Hundreds of thousands of people are unemployed or temporarily laid off, record numbers outside of wartime. Parades and other events are cancelled, although speeches are still taking place online.

Still, this morning I took a look outside and saw the Norwegian flag flying high from most houses on our street.

The flag of Norway

A day for the workers

The first of May is a day used to celebrate the ordinary worker in many countries of the world. The celebration occurs every year on May Day (1 May), which is a European spring festival stretching back to ancient times.

According to the good ship Wikipedia, the date was chosen by socialist and communist political parties to commemorate the 1886 Haymarket affair in Chicago, where a bomb disrupted a labour demonstration.

In Norway, it’s one of the public holidays. So, most workers receive a day off – as long as the day falls on a weekday! Parades and speeches are organised by trade unions and left-leaning political parties – usually.

Back in 2012 I published my experience of a Labour Day down in Oslo. I’m republishing that below so you can get a feel for what things are usually like on 1 May in Norway. Enjoy!

A look back

The run of public holidays at this time of year continued today with the traditional 1st May celebration, Labour Day. It also coincided with the first anniversary of my move to Oslo. My, how time flies!

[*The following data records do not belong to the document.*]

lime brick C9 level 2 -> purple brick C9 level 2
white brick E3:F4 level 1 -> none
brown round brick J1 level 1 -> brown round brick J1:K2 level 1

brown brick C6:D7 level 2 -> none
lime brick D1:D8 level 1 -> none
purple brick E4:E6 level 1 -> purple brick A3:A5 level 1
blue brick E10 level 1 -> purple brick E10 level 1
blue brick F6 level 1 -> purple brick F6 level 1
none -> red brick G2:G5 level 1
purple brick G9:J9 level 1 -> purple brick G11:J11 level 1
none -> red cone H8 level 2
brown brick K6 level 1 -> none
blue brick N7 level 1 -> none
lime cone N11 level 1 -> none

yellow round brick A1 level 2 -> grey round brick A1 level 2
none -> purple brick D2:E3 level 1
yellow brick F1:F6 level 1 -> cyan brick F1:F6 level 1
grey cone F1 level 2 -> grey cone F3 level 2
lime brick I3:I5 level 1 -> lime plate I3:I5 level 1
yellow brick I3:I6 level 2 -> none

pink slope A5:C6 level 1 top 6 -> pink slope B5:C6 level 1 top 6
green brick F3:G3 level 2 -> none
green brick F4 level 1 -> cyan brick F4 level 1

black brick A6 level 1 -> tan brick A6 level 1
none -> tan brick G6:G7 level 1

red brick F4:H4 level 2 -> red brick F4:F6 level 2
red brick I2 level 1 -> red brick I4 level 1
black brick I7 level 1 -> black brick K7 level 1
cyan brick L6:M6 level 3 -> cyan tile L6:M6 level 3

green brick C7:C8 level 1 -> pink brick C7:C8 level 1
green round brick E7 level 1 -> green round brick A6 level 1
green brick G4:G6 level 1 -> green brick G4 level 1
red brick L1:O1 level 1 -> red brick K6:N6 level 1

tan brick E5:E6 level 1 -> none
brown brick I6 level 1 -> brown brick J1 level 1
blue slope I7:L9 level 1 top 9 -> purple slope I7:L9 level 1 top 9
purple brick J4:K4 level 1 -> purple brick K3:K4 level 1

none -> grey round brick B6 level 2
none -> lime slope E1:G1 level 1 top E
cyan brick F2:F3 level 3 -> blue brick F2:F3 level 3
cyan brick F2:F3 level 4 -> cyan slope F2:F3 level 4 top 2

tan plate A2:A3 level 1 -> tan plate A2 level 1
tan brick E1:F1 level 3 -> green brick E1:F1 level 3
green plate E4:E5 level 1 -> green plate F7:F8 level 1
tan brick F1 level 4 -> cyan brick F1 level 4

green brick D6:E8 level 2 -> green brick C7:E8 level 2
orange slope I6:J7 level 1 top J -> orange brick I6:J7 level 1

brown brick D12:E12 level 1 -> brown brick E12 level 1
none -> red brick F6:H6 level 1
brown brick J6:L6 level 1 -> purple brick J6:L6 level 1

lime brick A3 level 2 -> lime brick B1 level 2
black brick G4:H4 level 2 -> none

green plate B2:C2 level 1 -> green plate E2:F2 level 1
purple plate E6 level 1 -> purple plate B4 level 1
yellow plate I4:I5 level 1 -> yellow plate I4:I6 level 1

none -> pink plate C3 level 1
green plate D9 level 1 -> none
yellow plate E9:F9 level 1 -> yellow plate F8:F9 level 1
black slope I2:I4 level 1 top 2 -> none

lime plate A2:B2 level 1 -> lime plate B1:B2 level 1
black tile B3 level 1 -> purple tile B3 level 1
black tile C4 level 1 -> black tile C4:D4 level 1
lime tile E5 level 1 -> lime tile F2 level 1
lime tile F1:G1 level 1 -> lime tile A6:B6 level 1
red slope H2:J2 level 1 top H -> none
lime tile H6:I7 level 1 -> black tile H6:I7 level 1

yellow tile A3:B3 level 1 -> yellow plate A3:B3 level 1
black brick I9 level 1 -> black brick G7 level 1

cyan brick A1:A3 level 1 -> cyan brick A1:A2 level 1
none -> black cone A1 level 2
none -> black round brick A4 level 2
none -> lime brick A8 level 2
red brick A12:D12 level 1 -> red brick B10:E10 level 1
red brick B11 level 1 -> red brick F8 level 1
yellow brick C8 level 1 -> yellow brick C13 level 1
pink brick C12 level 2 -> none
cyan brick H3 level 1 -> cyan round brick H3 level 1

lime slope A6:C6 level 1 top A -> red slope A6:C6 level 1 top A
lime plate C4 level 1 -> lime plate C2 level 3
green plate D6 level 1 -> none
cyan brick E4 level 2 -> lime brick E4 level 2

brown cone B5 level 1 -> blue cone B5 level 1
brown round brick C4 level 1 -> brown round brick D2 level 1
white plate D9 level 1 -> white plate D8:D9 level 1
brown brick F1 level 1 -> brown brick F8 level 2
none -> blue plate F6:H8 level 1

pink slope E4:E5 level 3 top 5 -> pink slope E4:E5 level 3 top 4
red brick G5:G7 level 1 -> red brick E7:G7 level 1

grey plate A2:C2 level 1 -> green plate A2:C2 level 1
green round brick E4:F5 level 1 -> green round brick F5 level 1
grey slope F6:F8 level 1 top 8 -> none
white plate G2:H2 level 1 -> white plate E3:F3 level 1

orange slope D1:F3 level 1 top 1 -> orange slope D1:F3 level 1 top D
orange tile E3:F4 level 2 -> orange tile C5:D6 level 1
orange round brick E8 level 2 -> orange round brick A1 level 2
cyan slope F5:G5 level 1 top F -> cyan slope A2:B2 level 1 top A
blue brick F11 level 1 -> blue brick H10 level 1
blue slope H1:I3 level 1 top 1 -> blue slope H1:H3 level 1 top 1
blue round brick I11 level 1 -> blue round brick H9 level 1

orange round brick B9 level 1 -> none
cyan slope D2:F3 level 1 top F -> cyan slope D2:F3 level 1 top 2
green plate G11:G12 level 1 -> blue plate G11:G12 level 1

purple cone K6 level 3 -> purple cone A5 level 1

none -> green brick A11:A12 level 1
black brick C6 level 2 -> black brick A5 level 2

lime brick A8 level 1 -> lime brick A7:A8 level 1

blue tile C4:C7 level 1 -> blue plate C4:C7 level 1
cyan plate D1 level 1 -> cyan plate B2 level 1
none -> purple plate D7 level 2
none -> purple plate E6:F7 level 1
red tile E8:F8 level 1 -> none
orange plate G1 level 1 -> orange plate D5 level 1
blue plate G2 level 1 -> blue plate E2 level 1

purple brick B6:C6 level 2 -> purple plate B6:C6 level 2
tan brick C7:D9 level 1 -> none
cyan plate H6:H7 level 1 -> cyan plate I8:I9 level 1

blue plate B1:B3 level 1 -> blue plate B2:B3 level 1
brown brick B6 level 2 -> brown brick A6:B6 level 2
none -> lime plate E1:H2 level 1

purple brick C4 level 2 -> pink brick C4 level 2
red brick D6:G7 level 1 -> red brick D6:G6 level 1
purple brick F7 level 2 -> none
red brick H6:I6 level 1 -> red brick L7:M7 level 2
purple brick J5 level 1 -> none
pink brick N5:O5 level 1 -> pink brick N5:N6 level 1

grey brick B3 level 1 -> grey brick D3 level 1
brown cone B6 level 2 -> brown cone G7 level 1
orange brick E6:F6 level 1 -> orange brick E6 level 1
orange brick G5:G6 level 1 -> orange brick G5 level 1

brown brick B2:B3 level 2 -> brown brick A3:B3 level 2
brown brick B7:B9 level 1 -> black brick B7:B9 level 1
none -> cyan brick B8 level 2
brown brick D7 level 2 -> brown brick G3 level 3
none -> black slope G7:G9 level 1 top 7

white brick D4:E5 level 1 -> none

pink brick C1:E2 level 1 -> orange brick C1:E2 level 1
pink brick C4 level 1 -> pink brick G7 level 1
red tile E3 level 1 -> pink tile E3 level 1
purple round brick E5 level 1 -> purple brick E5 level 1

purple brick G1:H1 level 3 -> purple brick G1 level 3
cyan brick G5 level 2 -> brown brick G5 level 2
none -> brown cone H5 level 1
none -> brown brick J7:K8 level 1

Today was widely predicted to be a “different” 1st May due to the ongoing terror trial, but the day was embraced and celebrated. The glorious weather no doubt played a part in that! It was a welcome change for me after an awful weekend of rain on a trip back to England.

To kick the morning off, I took a meandering walk around Sognsvann at the very top of Oslo. I was joined by families, dogs, even ponies! The sun was out, dogs splashed around in the water and I just about resisted the temptation to take one home 🙂

Sognsvann this morning

Ponies at Sognsvann

Back downtown, the annual Labour Day parade kicked off along Karl Johans gate at 1pm. The only two parades I'd seen before today were for Constitution Day and Gay Pride, both very different in style, the former very formal and the latter very extravagant!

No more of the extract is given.